Of course, the compliance angle that most aggravates every CISO is the “numbers metric.” How many viruses did you stop? How many got through? How many employees did you train? How many systems did you test and approve? And so on, and so on!  Nothing is more frustrating to a CISO than having to spend critical cyber security cycles answering the numbers questions time and time again. Numbers do not stop sophisticated cyber criminals, very specific (tried and true) technical measures do!

So, what is the remedy for compliance driven cyber security?  As I noted earlier, the issue is not really the practice of compliance reviews but how cyber security compliance overwhelms (and often minimizes) thoughtful strategy and risk-considered protection measures.  Remember, the white-listing example? First compliance needs to focus on measuring the degree to which the cyber security organization (e.g., the CISO) performs cyber security vice being the measure of how well the organization performs cyber security.  Compliance should only ever be a small part of an organizations cyber security strategy.  Second, cyber security compliance reviews needs to focus on the ability of the organization’s information security program to influence IT strategic and tactical decisions.  For me, the most important cyber security metric is whether the cyber security program is actively engaged in the approval process for new system deployments and existing system configuration changes.  This tells me the level of priority the organization places on cyber security.  The next thing to measure is how well the organization actually defends their IT systems and data from unauthorized access and misuse.  The key question to answer is: Is there an actual (documented) strategy or a collection of compliance-driven things to do?    This is a broad topic but there is now a well-understood discipline of both technical and process/procedures that can greatly minimize risk.  Next, the compliance auditors need to focus on how well the organization knows and monitors their networks and systems for misuse and data exfiltration.  Again, there is now a very clear body of sound (and measurable) evidence regarding how to do this right and how to do this wrong.  Lastly, compliance auditors should focus on how well the cyber security function performs its own blue, white and grey hat testing of the organization’s networks and systems, and measure how well the test results are incorporated into changes in policies and IT architecture.

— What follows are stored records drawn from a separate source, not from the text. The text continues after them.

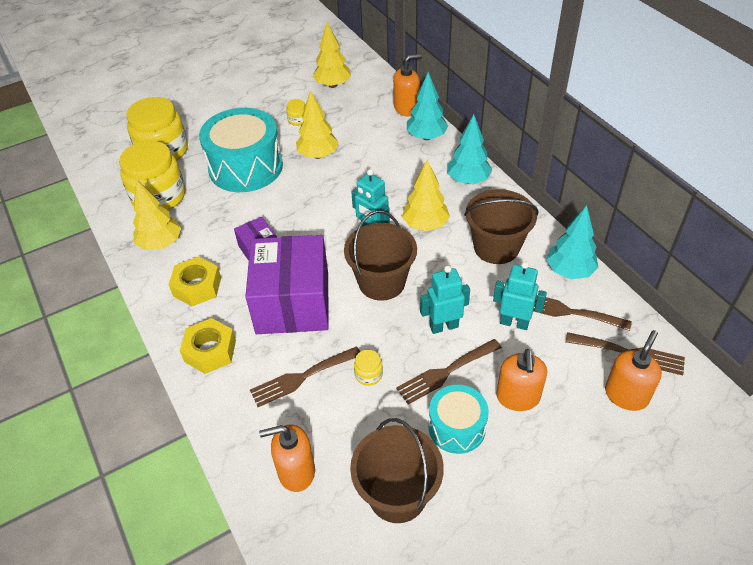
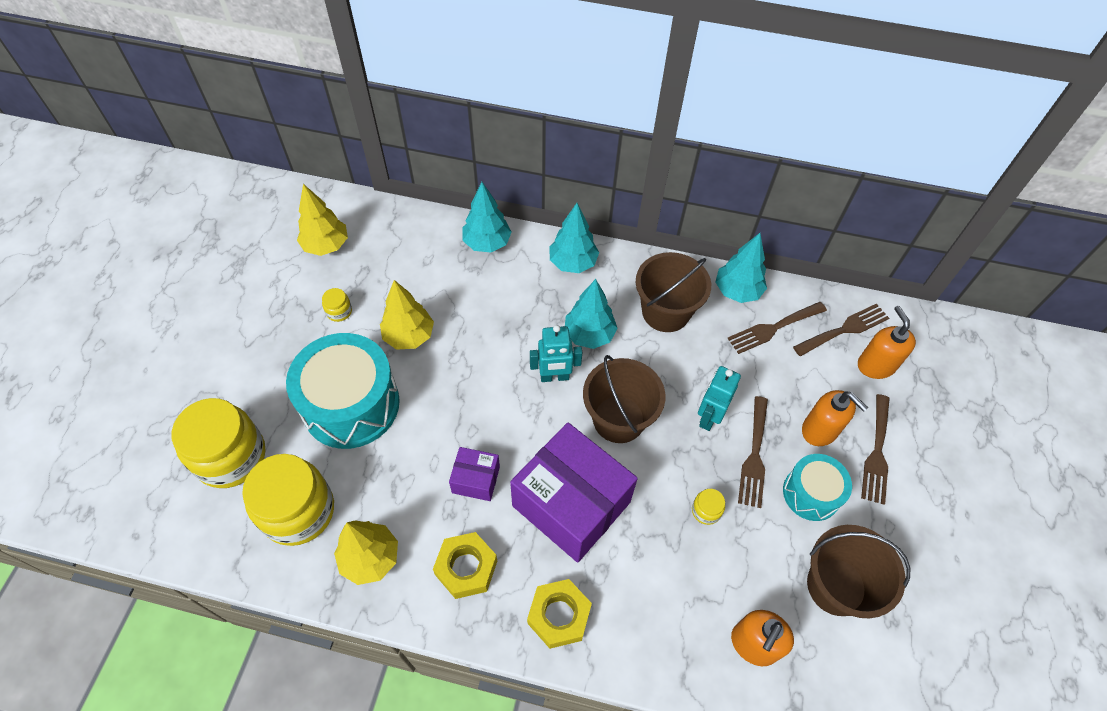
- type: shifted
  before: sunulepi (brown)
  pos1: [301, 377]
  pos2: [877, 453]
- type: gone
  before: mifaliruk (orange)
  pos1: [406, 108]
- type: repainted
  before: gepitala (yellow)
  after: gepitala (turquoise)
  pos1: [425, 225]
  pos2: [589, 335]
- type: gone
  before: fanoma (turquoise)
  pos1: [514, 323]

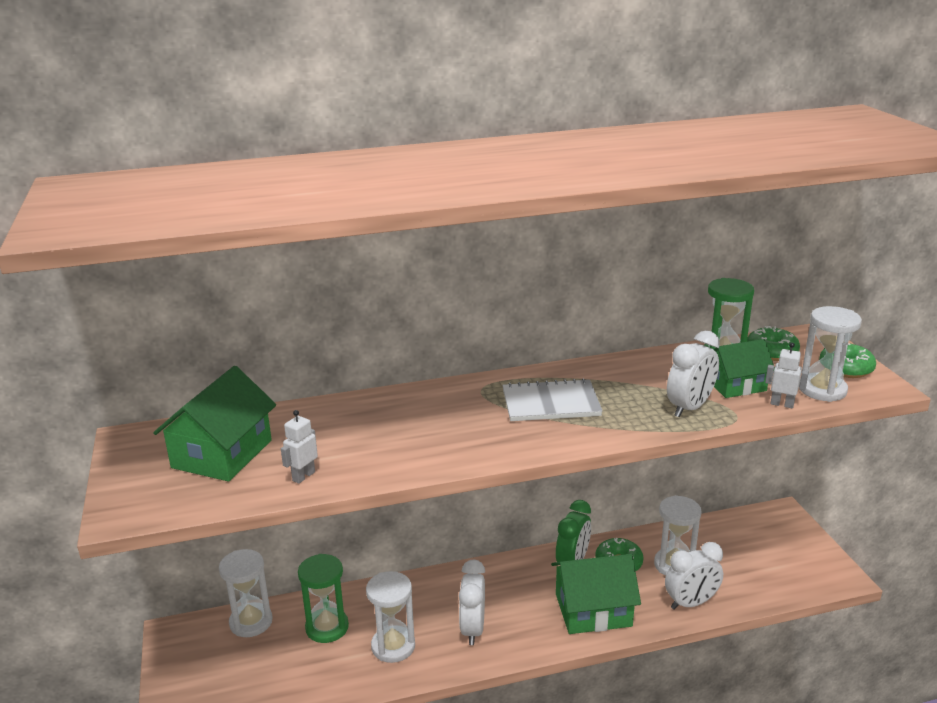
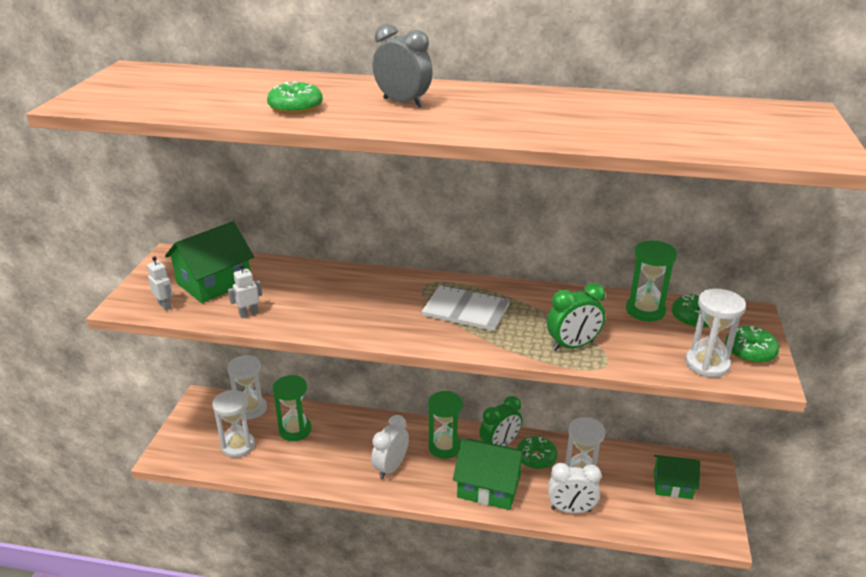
- type: shifted
  before: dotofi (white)
  pos1: [393, 646]
  pos2: [238, 446]
- type: repainted
  before:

I recently trained a staff of IT auditors regarding how to more effectively measure their organization’s IT security program effectiveness. We began by breaking down the high-level regulatory compliance measures into sets of functional and detailed “measureable” metrics.  First, we tossed out all “numbers” questions.  Next, since this organization used Microsoft client/server products. Accordingly, the audit looked specifically at how well the organization secured their Microsoft client server environment, specifically, regarding access to the Internet! Similarly, we developed a set of security metrics to evaluate how well the organization protected all Internet facing systems and customer portals.  We minimized all the broad and/or unmeasurable general risk questions and translated the trendy (questions of the year) into useful security metrics.  For example, the vague questions regarding insider misuse were specifically restated to focus on how well the organization enforced data access rules and separated classes of privileged administrators. Not only did the IT auditors find this approach more useful and productive, but the IT operations and IT security organization were dramatically more cooperative and, for the first time, felt their time spent responding to the audit was time well spent.  The CISO felt, again for the first time, that the IT auditors were not “driving” the cyber security agenda and were now clearly adding value to his program.